Ironically, however, rejecting people can sometimes make them work harder towards acceptance. To quote Marx – Groucho that is – “I wouldn't want to belong to a club that would have me as a member”.  Working harder at acceptance in the context of luxury brands means buying more stuff. In some ways, then, it might pay for stores to cultivate a snobbish and intimidating air of exclusivity, thereby fanning the flames of social anxiety/rejection and selling more goods to the vulnerable.

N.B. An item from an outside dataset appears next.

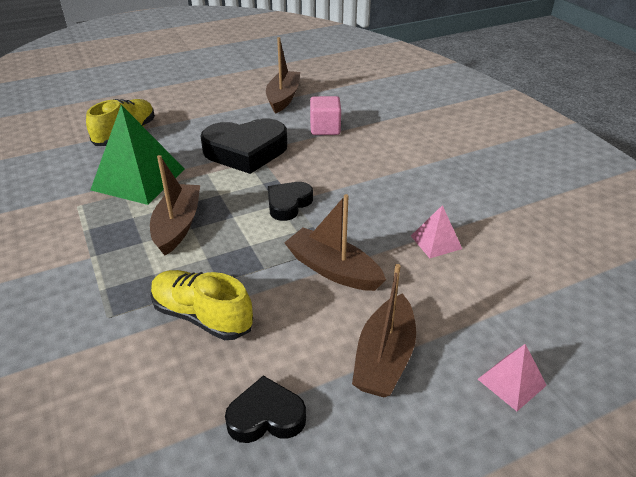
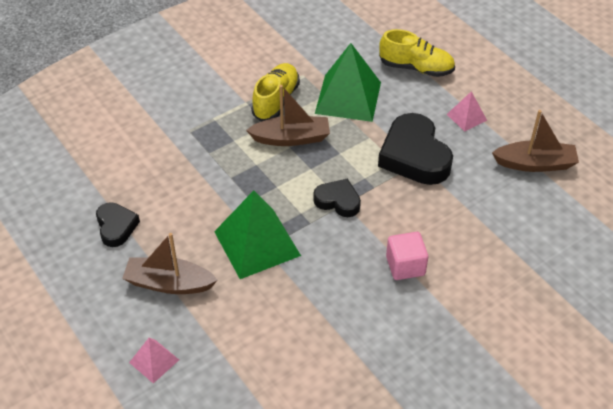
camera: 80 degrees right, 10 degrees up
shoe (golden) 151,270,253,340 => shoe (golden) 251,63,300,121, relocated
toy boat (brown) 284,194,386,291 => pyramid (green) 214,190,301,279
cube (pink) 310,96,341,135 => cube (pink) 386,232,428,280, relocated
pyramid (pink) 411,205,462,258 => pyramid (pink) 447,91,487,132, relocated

An article published in the Journal of Consumer Research, "Should the Devil Sell Prada?", found some evidence in support of these ideas. In a series of four clever experiments, the study found that when asipring customers experienced retail rejection it tended to increase their evaluations of, and desire for, the luxury brand in question.

This sense of feeling rejected and intimidated in high-end fashion stores is not all in our heads either. A former employee of the luxury brand YSL went on record with the New York Times, suggesting that it is standard practice to size up customers and evaluate them based on what they are currently wearing. To quote, "If the accessories are not expensive, the customer is not worth the effort of even a simple hello".

When we enter YSL, Gucci, Prada, Dior and so on, are we being checked-out, evaluated and judged? If yes, then that might explain the social anxiety some of us feel.

One luxury retailer that I recently passed by had the lighting up as bright as possible, wall to wall mirrors, and an army of immaculately groomed sales assistants. That’s my idea of hell; I didn’t go in.